# looking for a taxidermy school inmichigan



## neil duffey

i would like to learn the art of taxidermy, mainly birds and waterfoul... i was wondering if any one knew of any schools in michigan(other than the one in alpena) and if there are any near the metro detroit area or even grand rapids. thanks a bunch.


----------



## fish patroll

neil duffey said:


> i would like to learn the art of taxidermy, mainly birds and waterfoul... i was wondering if any one knew of any schools in michigan(other than the one in alpena) and if there are any near the metro detroit area or even grand rapids. thanks a bunch.


 definatly check out the one in Alpena(Northeast Michigan School Of Wildlife Art)it's the best around i did plenty of research and that is where i ended up going.( it's the only one state accredited and recognized as a learning institution.)


----------



## steveboss

Bittners Taxidermy in Gladwin. I took his deer class and it 1 on 1 to your schedule. He does great work.


----------



## gotduksikness

Hey Neil. Last year I stacked up a few trophy ducks and I got a video and I did the taxidermy myself. It isnt that hard its more time consuming than anything. You will need some supplies. I pulled off some pretty nice mounts and I am getting ready to do some more this year. Try it, you will be surprised what you could get done, and save a bunch of loot in tuition fees.


----------



## JJH

I took classes at the one in Alpena as well...did a couple of quail. I enjoyed it alot.

Jereme


----------



## ERnurse

Is that school in Alpena Ralph Bolda's place?  

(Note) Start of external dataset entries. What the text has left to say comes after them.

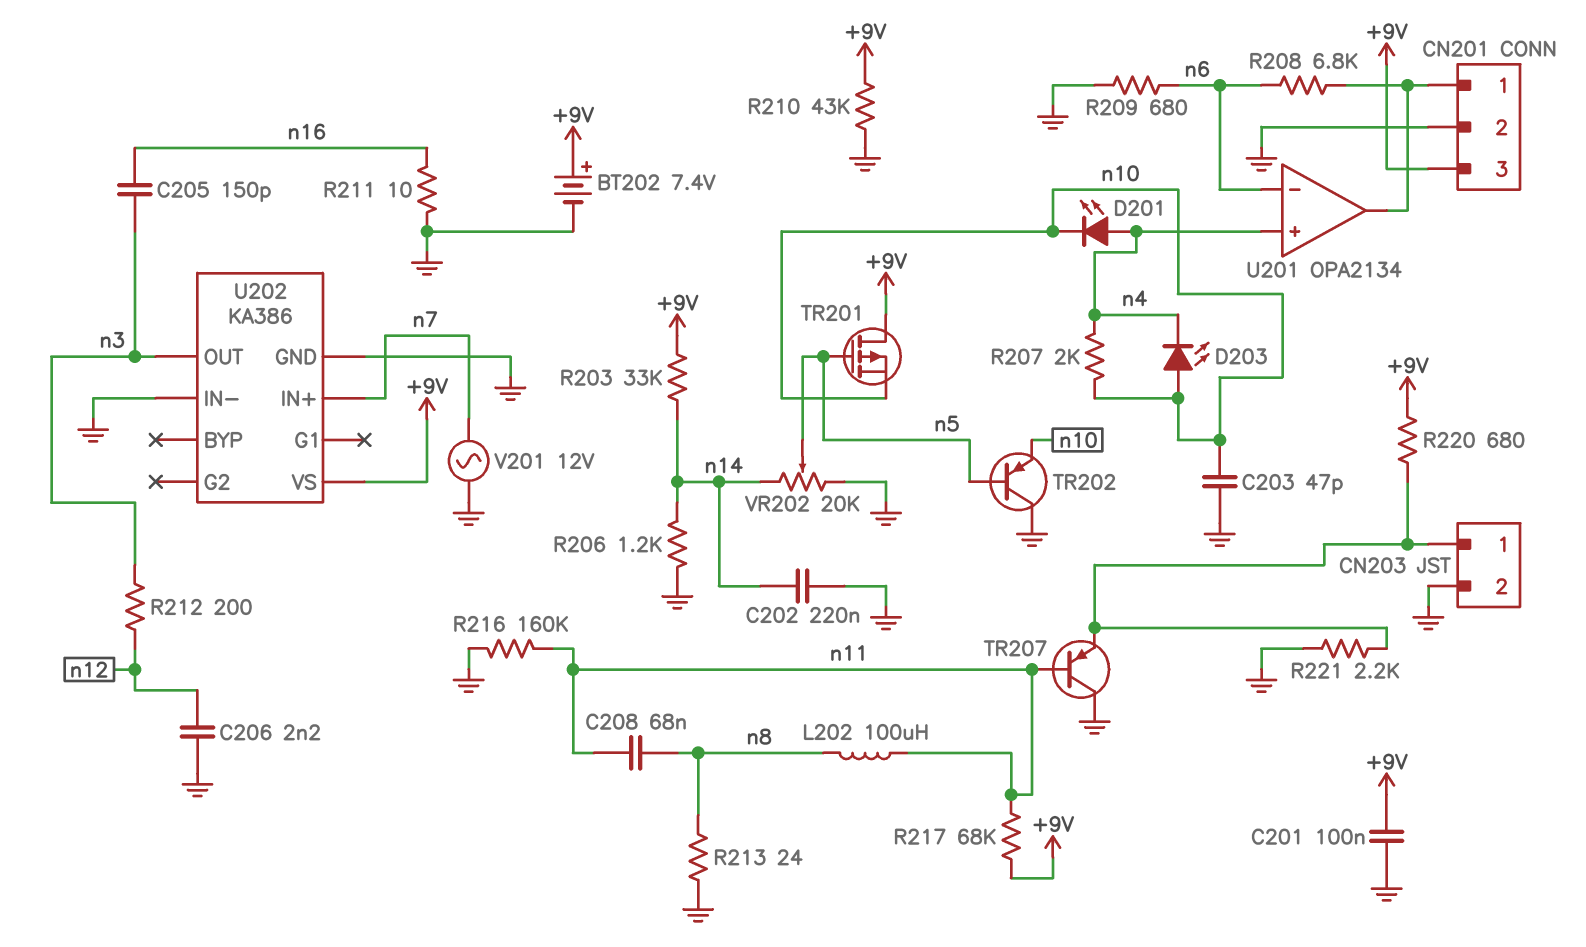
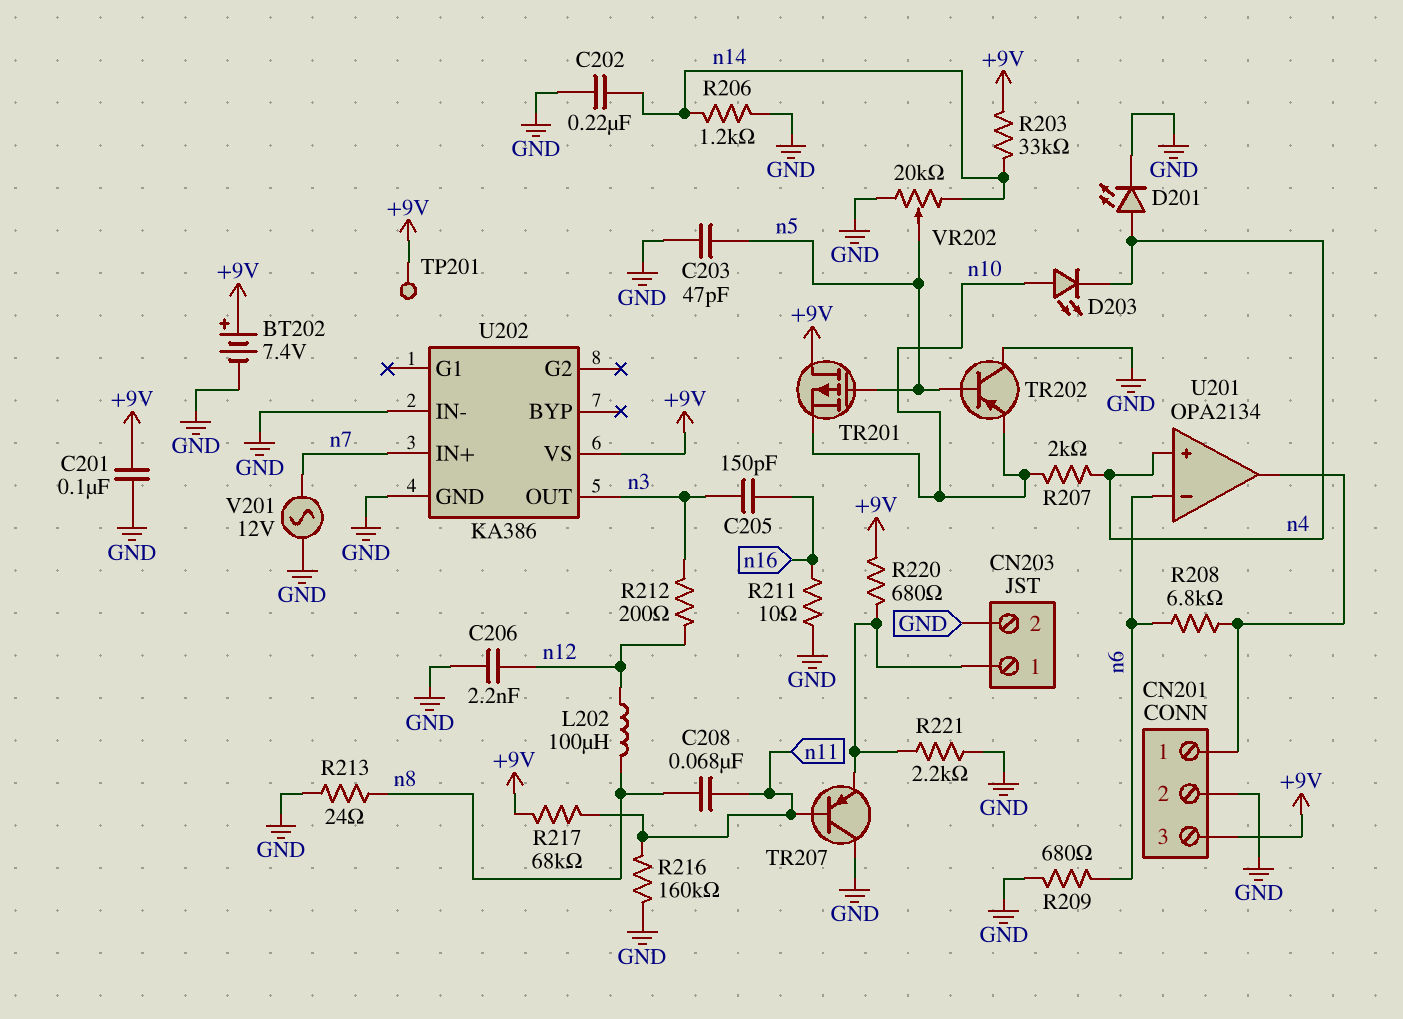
C203: 47pF (GND, n10) -> 47pF (GND, n5)
D201: LED (A n4, K n10) -> LED (A n4, K GND)
L202: 100uH (n8, n11) -> 100uH (n8, n12)
R210: 43k (+9V, GND) -> none
TP201: none -> test point (+9V)

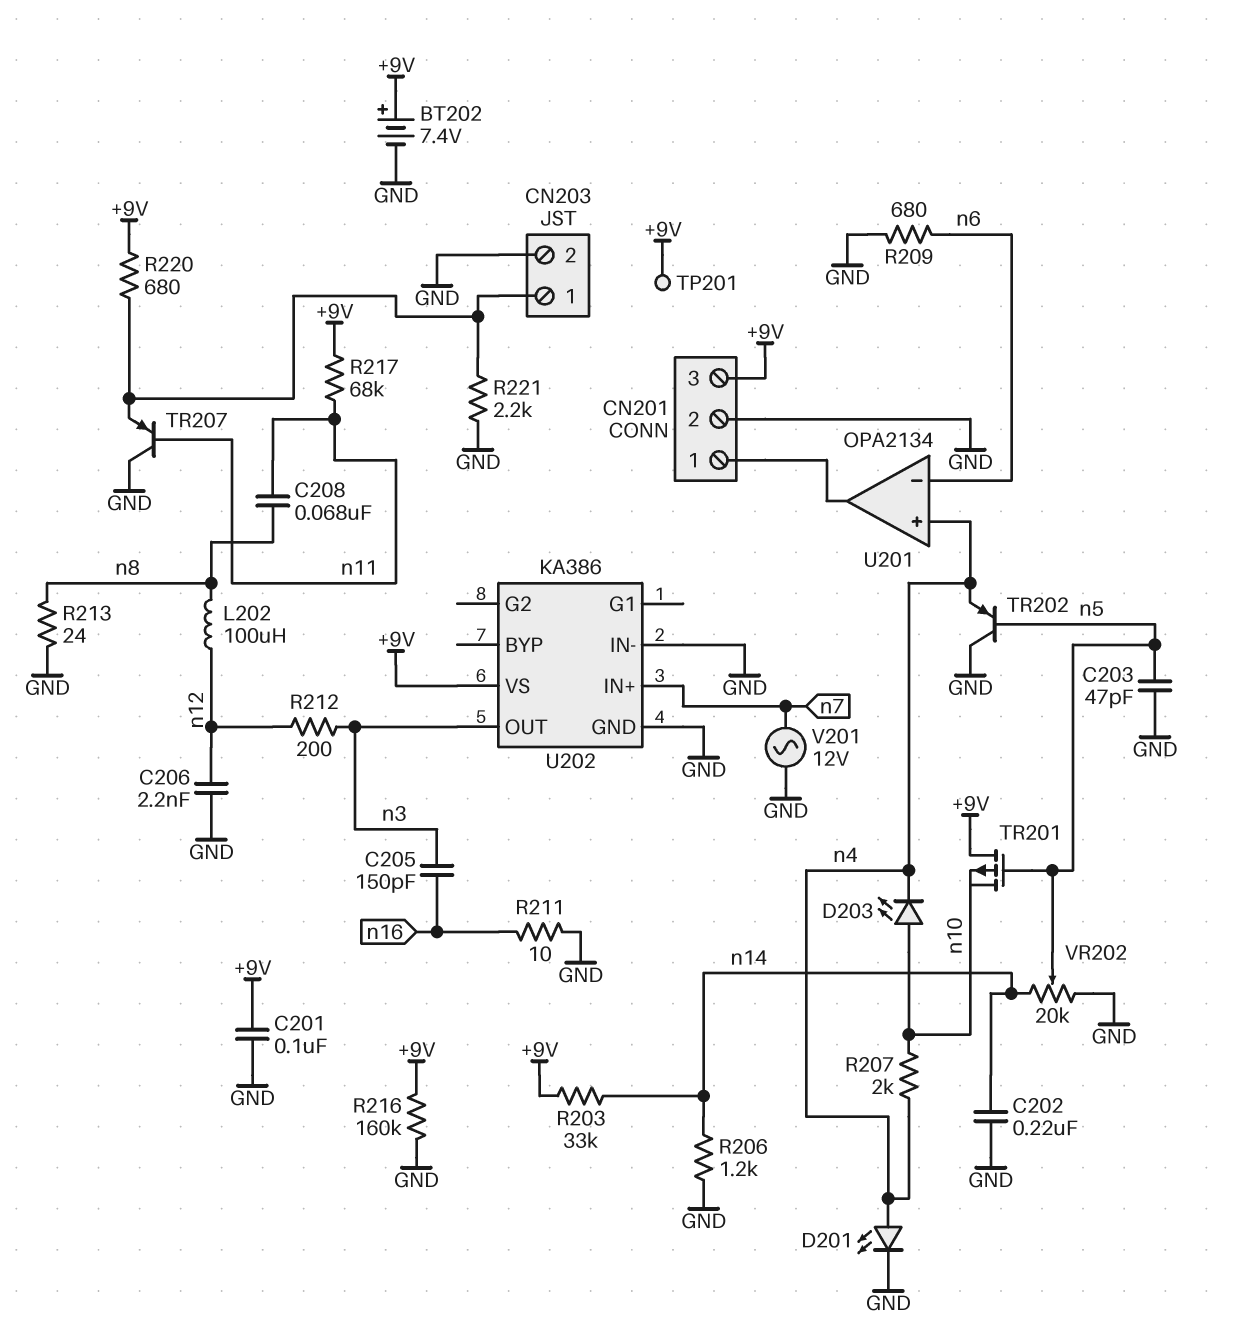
R208: 6.8k (CN201/1, n6) -> none
R216: 160k (GND, n11) -> 160k (+9V, GND)
TR202: PNP (B n5, C GND, E n10) -> PNP (B n5, C GND, E n4)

Neil, Like the other poster said, get a video and do a few yourself, actually start with upland, like a pheasant, you can get them at a pheasant hunting preserve, much easier for a beginner to get a handle on technique, I could show you what you need to know, you and I are practically neighbors.

I have a box of ribbons I won at the state and national taxidermy competitions that I suppose qualify me to teach you  


Save your money, or pay me 1/2 of the school costs  J/K

Kathleen


----------



## mintonmj

fish patroll said:


> definatly check out the one in Alpena(Northeast Michigan School Of Wildlife Art)it's the best around i did plenty of research and that is where i ended up going.( it's the only one state accredited and recognized as a learning institution.)


I assume they do deer here also right? I am in search of learning how to mount my own deer.


----------



## waterfowl-artist

How about posting a few pictures of the ducks you mounted by yourself (gotduksiknes)! Id like to see them ! Ive been doing birds for 23 years, and my first birds werent even fit to put on the wall ! Ill post a couple pictures of my recent work. In my opinion birds are the toughest thing to mount and make them look good !


----------



## Paul Thompson

waterfowl-artist said:


> How about posting a few pictures of the ducks you mounted by yourself (gotduksiknes)! Id like to see them ! Ive been doing birds for 23 years, and my first birds werent even fit to put on the wall ! Ill post a couple pictures of my recent work. In my opinion birds are the toughest thing to mount and make them look good !


You are aware that "gotduksiknes" posted that back in 2006 don't you?


----------